Singapore authorities have launched a criminal investigation into the $550m (£284m) trading scandal surrounding jet fuel supplier China Aviation Oil (CAO).
CAO chief executive Chen Jiulin was suspended after the collapse
The city state's Commercial Affairs Department was leading inquiries into the affair, police said.
CAO collapsed late on Tuesday after amassing trading losses on oil futures in October, when global prices surged.
Singapore-based CAO said on Thursday that it had launched a $100m rescue plan following its collapse.
The firm, which is majority owned by the Chinese state and is China's biggest supplier of jet fuel, said it had appointed consultant Deloitte & Touche to act as its financial adviser.
The police run Commercial Affairs Department would be investigating CAO's collapse in conjunction with the city state's securities and derivatives exchange, the Singapore Exchange, and the Monetary Authority of Singapore, a police spokeswoman said.
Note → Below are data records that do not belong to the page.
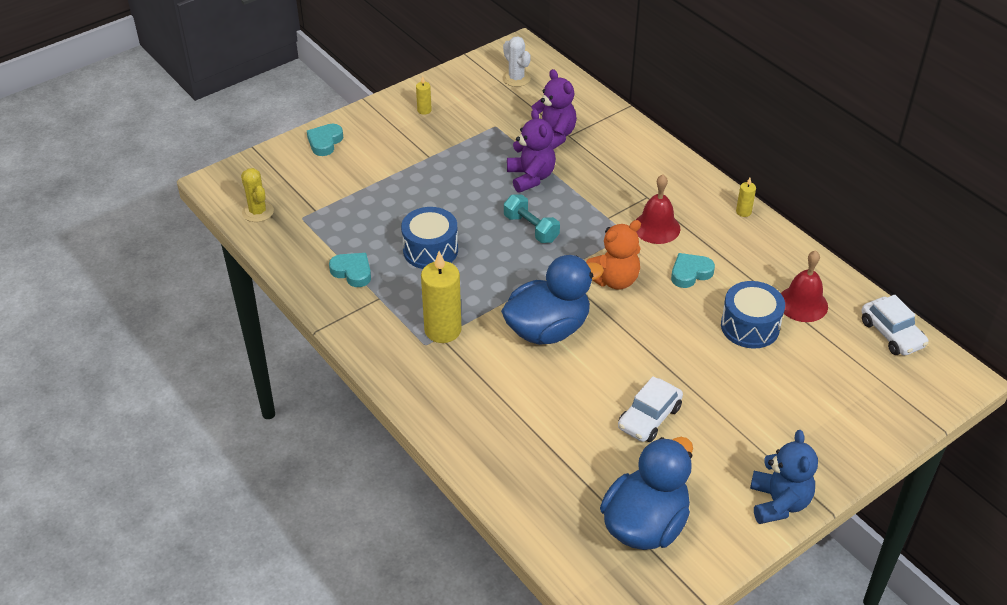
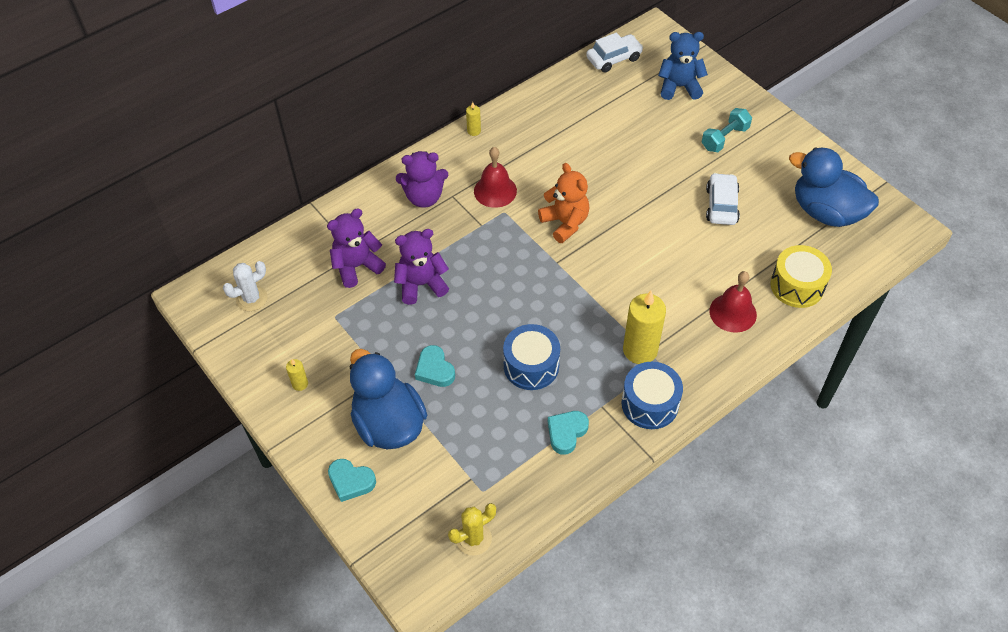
camera: 90 degrees left, 10 degrees up
(525, 477) = (797, 286): none -> yellow drum
(531, 228) = (498, 284): turquoise dumbbell -> turquoise dumbbell (724, 138)
(548, 329) = (631, 271): blue duck -> blue duck (388, 424)
(643, 177) = (424, 197): none -> purple teddy bear
(649, 418) = (721, 205): white car -> white car turned 120 degrees counterclockwise
(690, 273) = (553, 171): turquoise heart -> turquoise heart (434, 369)
(750, 326) = (614, 138): blue drum -> blue drum (650, 404)
(778, 503) = (789, 136): blue teddy bear -> blue teddy bear (679, 87)
(802, 304) = (585, 104): red bell -> red bell (733, 312)

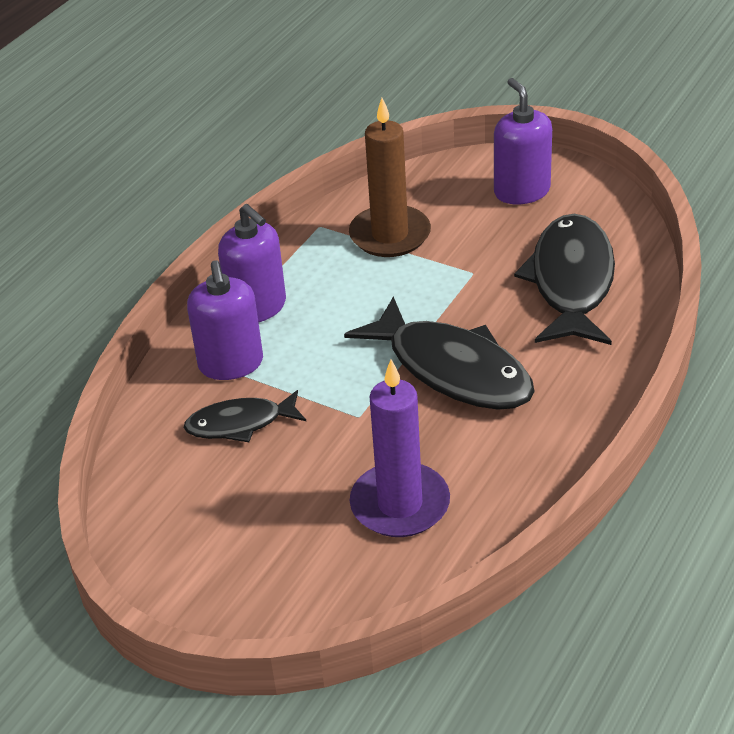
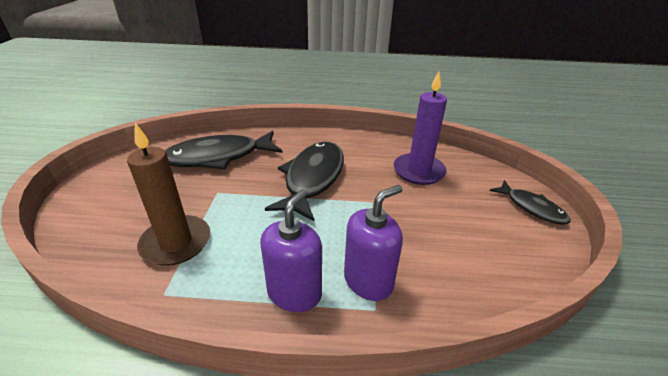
camera: 120 degrees left, 5 degrees down
(240, 424) = (419, 250): black fish -> black fish (531, 207)
(521, 191) = (116, 192): purple soap dispenser -> none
The Singapore Exchange has called for the return to Singapore of CAO's suspended chief executive Chen Jiulin, who flew to China after the company's collapse.
The exchange said it wanted Mr Chen to help with inquiries into CAO's collapse.
A separate investigation is also being carried out by accounts PricewaterhouseCoopers.
The financial scandal is the biggest to hit Singapore since trader Nick Leeson brought down Barings Bank in 1995.
The Singapore-based British trader famously lost $1.2bn in speculative currency deals, eventually causing the collapse of the UK bank.